La nada que nos cabe esperar





La nada que nos cabe esperar

Víctor Samuel Rivera


Última respesta al cuestionario de hermenéutica. Para las referencias, hay que leer los posts en orden numérico (o sea del 1 al 6). AShora estoy algo enfermo, pero apenas me reponga colgaré el conjunto en una sección aparte de "seleccionados".

5) Dado que la ontología posmetafísica en la posmodernidad ha consignado la finitud del hombre y del ser, ¿cómo se transforman en ese contexto las clásicas preguntas kantianas?: ¿Qué cabe esperar? ¿Qué hacer? ¿Cuál es la tarea del pensar? O, en resumen, ¿Cómo dejar ser al ser?

Alguna vez Kant se preguntó qué podemos esperar o qué debemos hacer. Pensaba por la humanidad. Estas preguntas presuponían su respuesta en una certeza. Eran preguntas basadas en un horizonte de sentido que estaba basado en la certeza del conocer y presumían que esta certeza tenía una relación íntima con las posibilidades del actuar. Del actuar de la humanidad. Me pregunto qué puedo hacer o qué me es permitido esperar cuando los límites de mi saber determinan también el éxito y la esperanza. La Crítica de la Razón Pura de Kant, el gran libro sobre las posibilidades de la razón moderna, iba precedida de una cita de Bacon: que el pensar de los hombres no es opinión, sino su obrar (sed opus esse cogitent). El Segundo Prefacio de la Crítica, que es de 1787, intenta explicarle al lector la traducción en términos sociales e históricos de la intención de la obra. Diríamos ahora: su posible historia de los efectos en términos de prognosis. Se representa la empresa del saber como un proyecto cuya realidad se halla en un punto único del mundo histórico humano.

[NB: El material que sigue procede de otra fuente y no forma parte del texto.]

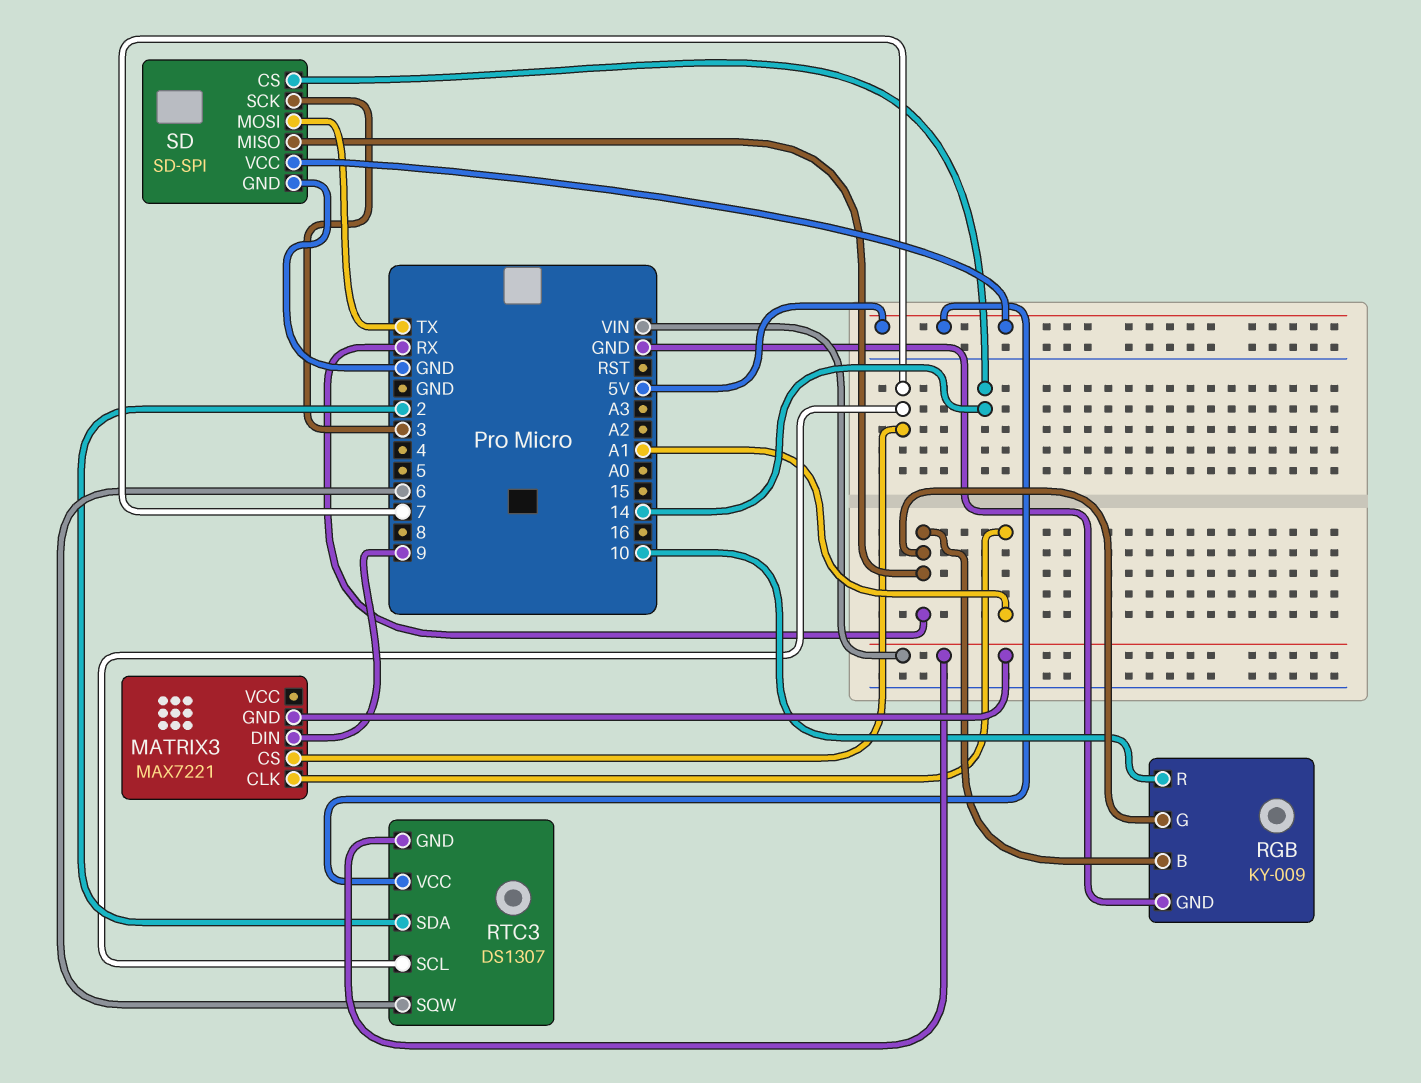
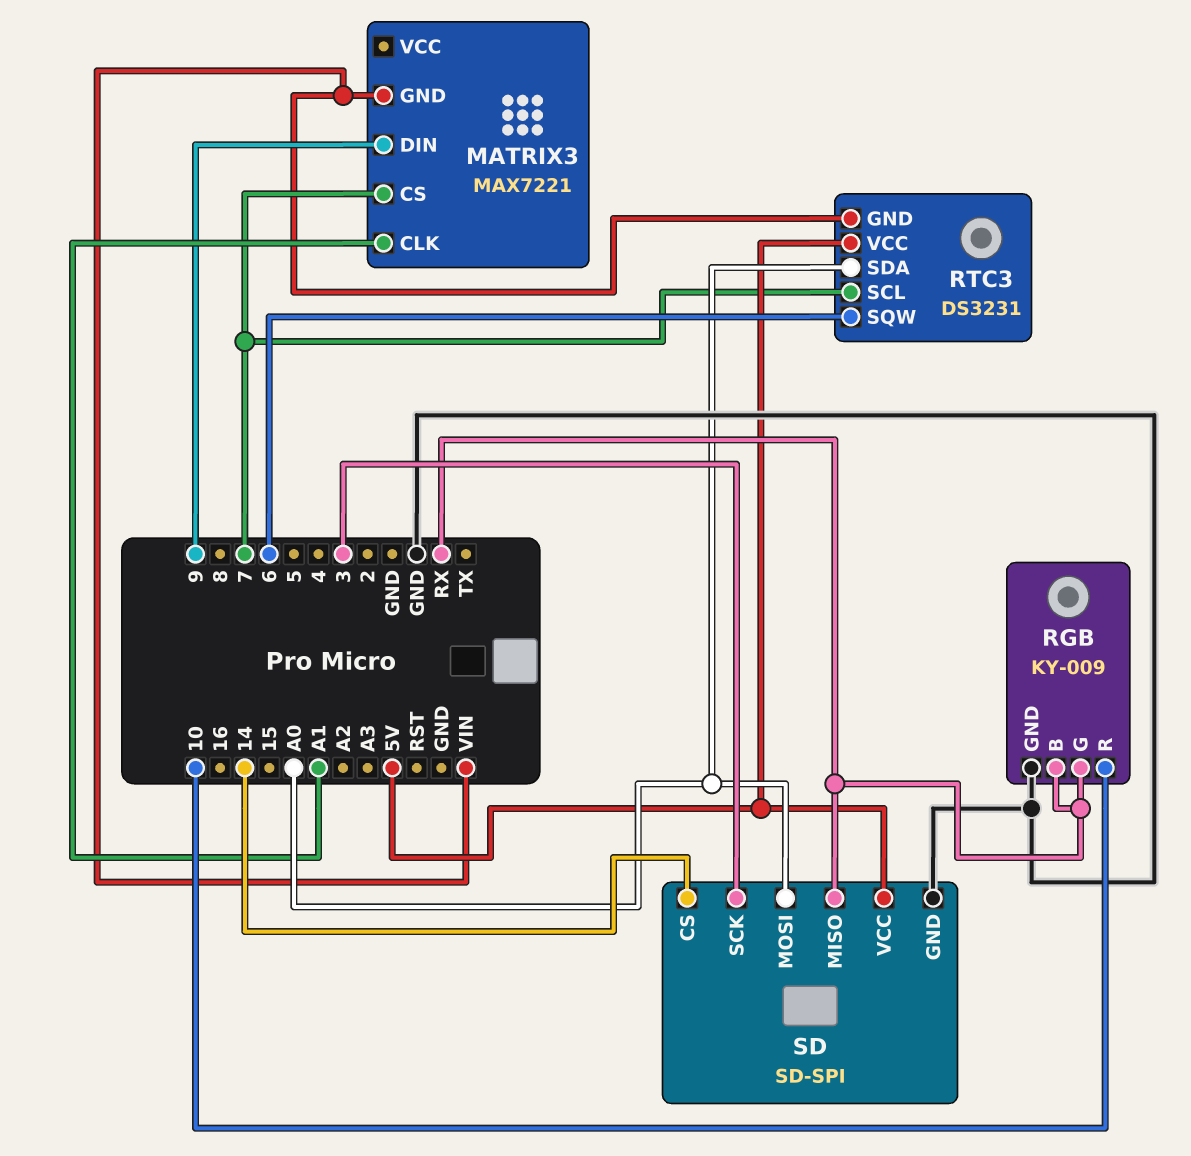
RTC3: DS1307 -> DS3231
RTC3 pin SDA: 2 -> A0
SD pin MOSI: TX -> A0

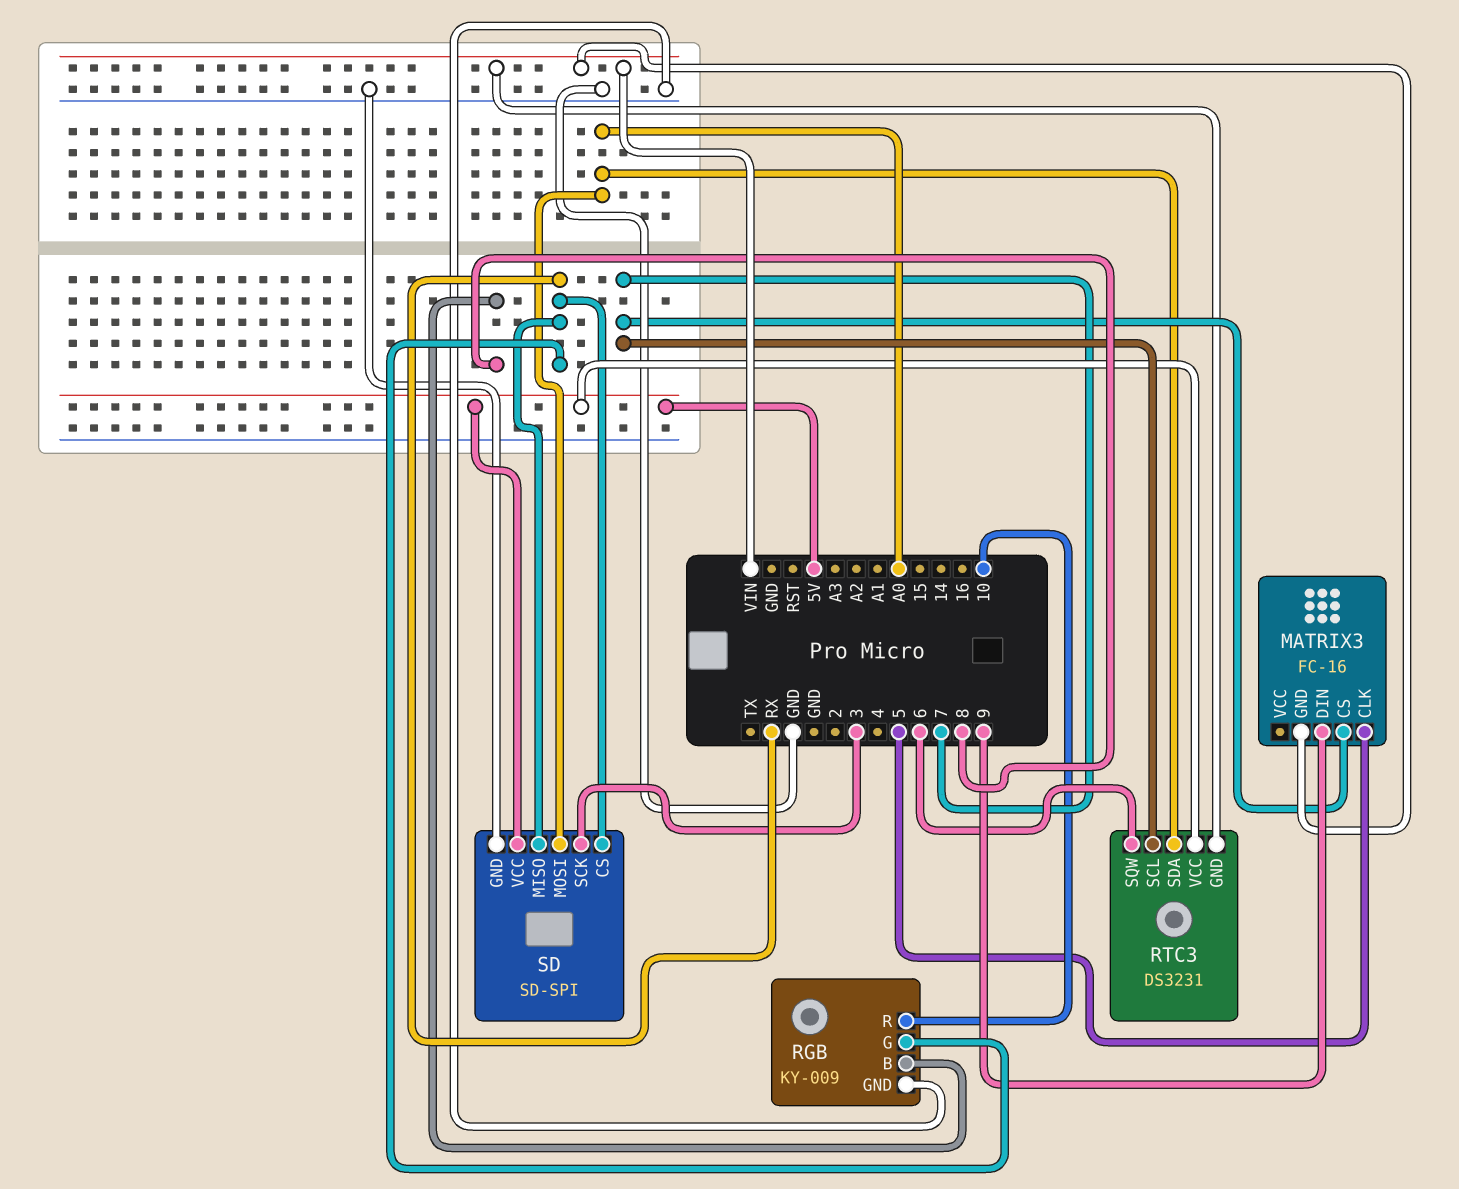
MATRIX3: MAX7221 -> FC-16
MATRIX3 pin CLK: A1 -> 5
RGB pin B: RX -> 8
SD pin CS: 14 -> RX

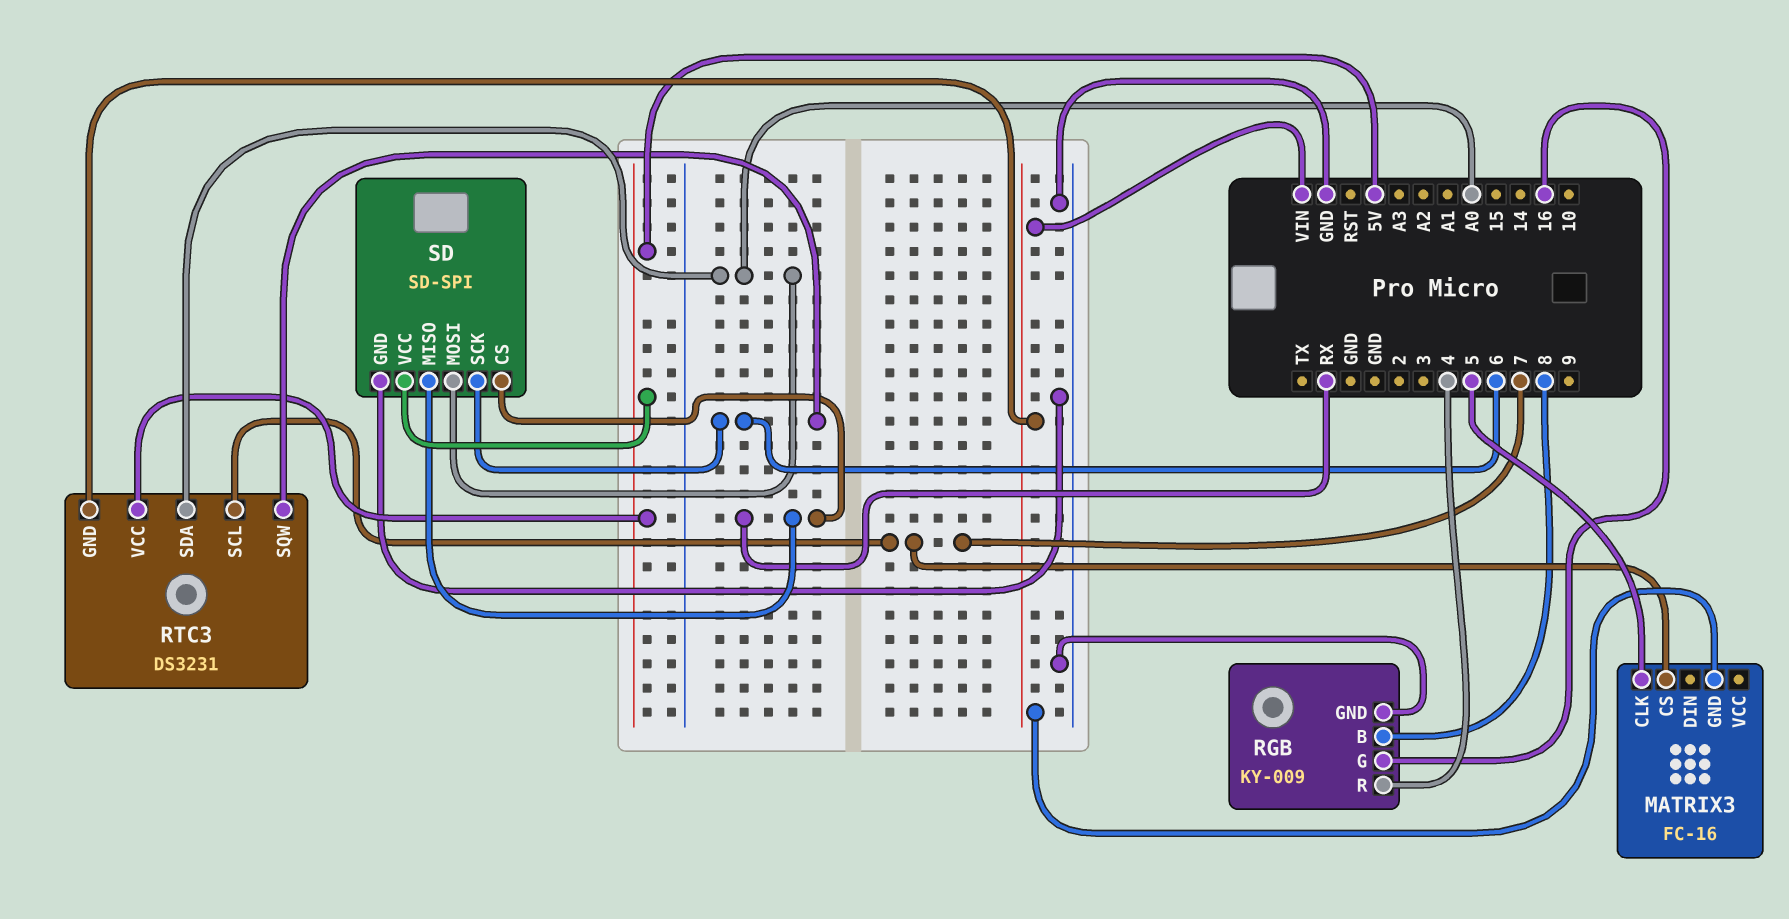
MATRIX3 pin DIN: 9 -> none
RGB pin G: RX -> 16
RGB pin R: 10 -> 4
SD pin SCK: 3 -> 6

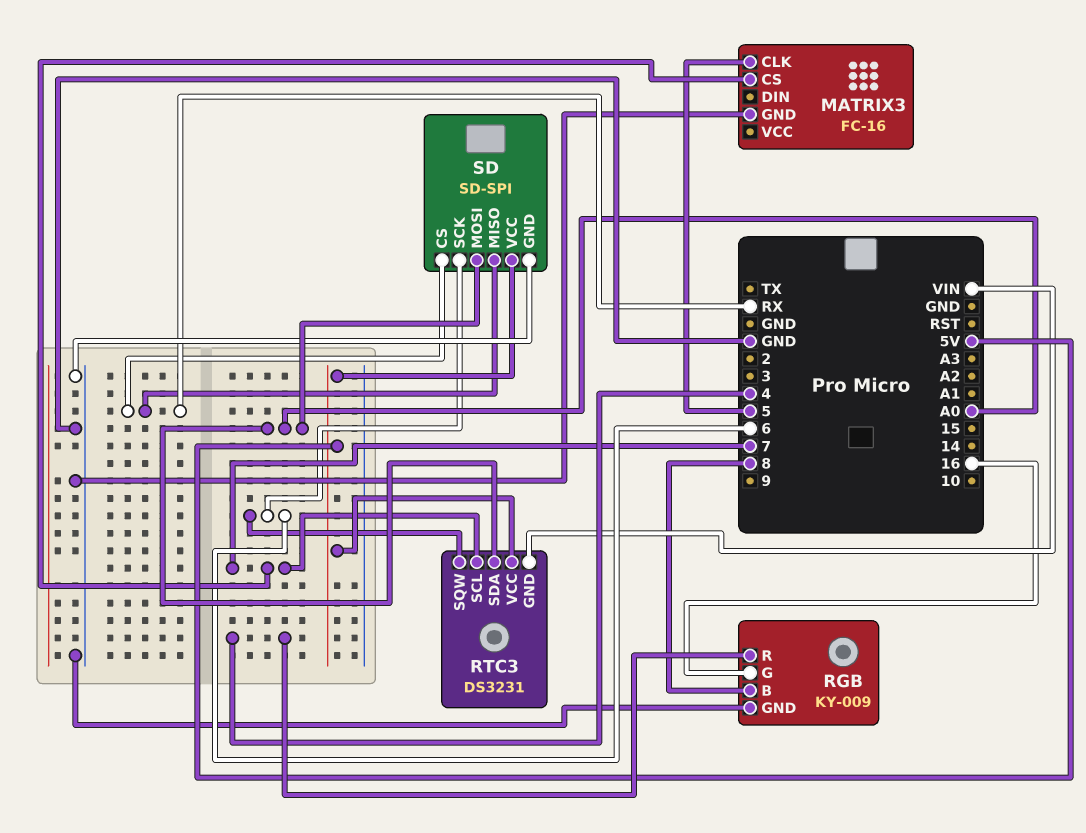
MATRIX3 pin GND: VIN -> GND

Es el saber como poder, y el poder como revolución. “Revolución” era entonces un término que se usaba para los pequeños cambios importantes del entorno humano o bien para los grandes ciclos cósmicos. Kant se refiere a un cambio violento, que es de alcance cósmico, pero que lo realiza el hombre mismo a través del saber. El texto entero gira en torno de la idea de “revolución” como transformación del mundo político y social, un uso que los diccionarios del siglo XVIII aún no habían indicado y que Kant estaba inaugurando. Subyacía un subtexto sin el cual este Segundo Prefacio deja de hablarnos, aquél cuyo tema central es la obra de la filosofía y sus preguntas como revoluciones. ¿Qué puedo hacer? ¿Qué me está permitido esperar?: es como decir, ¿cómo voy a revolucionar el mundo con el saber? Es una nota inquietante que el Segundo Prefacio fuera a la imprenta dos años antes de la Gran Revolución de 1789, que es propiamente el ingreso de la modernidad política. En ese momento el más imaginativo de los utopistas hubiera considerado una locura pronosticar la muerte violenta de los reyes cristianísimos de Francia.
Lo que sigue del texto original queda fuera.